As a University, we must think strategically about the paradox, and the challenges and possibilities associated with the important question of “How might the UW continue to protect the privacy of personal data and appropriately process such data to create innovative research, technologies, learning methods, products, and solutions?”

Background

The University of Washington (UW) collects, creates, and processes many types of personal data. In general, personal data is any information that identifies or can identify an individual, either on its own or in conjunction with other information. The processing of personal data can take various forms such as collecting, recording, using, sharing, adapting, altering, or storing of structured, un-structured, or meta data.  As stewards of personal data, all members of UW who process personal data have a role in helping protect the privacy of personal information.

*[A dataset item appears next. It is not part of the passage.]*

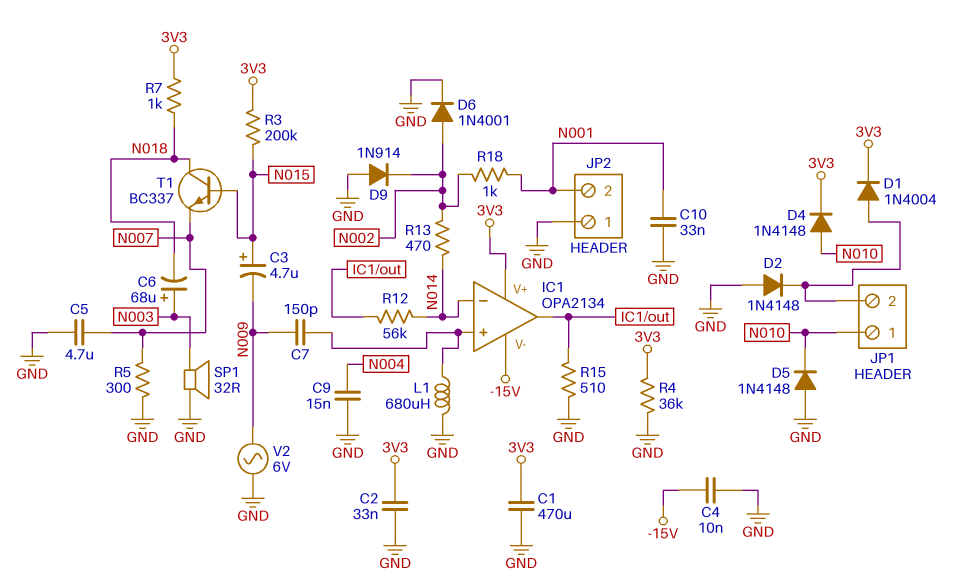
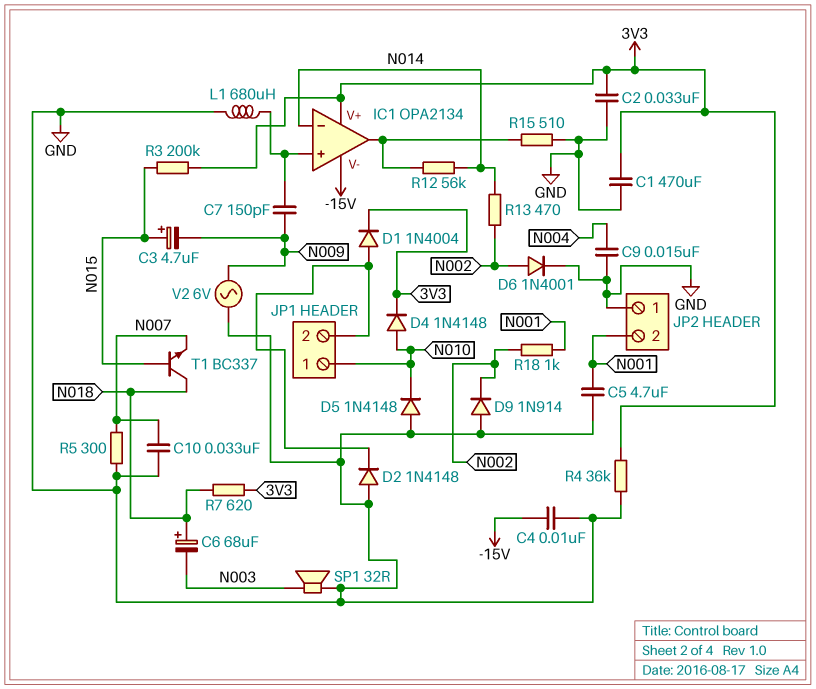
C5: 4.7uF (GND, N007) -> 4.7uF (GND, N001)
C6: 68uF (plus N003, minus N018) -> 68uF (plus N018, minus N003)
C10: 33nF (GND, N001) -> 33nF (GND, N007)
R7: 1k (3V3, N018) -> 620 (3V3, N018)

In order to manage privacy risks associated with processing of personal data, the users of personal data (e.g. analysts, researchers, data scientist, fiscal or computing specialists) use a variety of techniques to manipulate the data elements, including redaction, pseudonymization, de-identification and/or anonymization.  These techniques differentially modify or impact the personal data elements included, elements which can be classified by the levels of “identifiability” implicit in each along an identifiability continuum3:

  • Direct identifiers serve to “uniquely” identify an individual, and include data elements such as Social Security Numbers, Tax ID numbers, Passport numbers, full names or addresses.
  • Indirect identifiers, while not unique to an individual, can be combined with other indirect identifiers to identify an individual among a set of individuals. Indirect identifiers include items such as zip code, birth date, IP address, etc.
  • Other personal data elements may be associated with multiple individuals, such as level of education, area of study, or communication preferences, and within a single data set a combination of such elements often does not allow the identification of a single individual.
  • When data have been appropriately manipulated, combined or aggregated (perhaps in census data or survey results) they typically can no longer be linked to any individual, and are considered anonymized.
  • Finally, some data elements (such as weather) are simply not related to individuals, and would not be considered personal information.

Techniques

Data sets containing either direct or indirect identifiers are generally perceived to be more useful for research or analytics, and typically present greater risks to individual privacy.  Historically, in order to reduce such privacy risks, the following techniques3, described in a simplified manner, have been used:

  1. Deletion, redaction or obfuscation:

Direct identifiers are covered, eliminated, removed or hidden. These techniques are difficult to accomplish well, particularly on unstructured data, and use of unsophisticated techniques may enable easy re-identification.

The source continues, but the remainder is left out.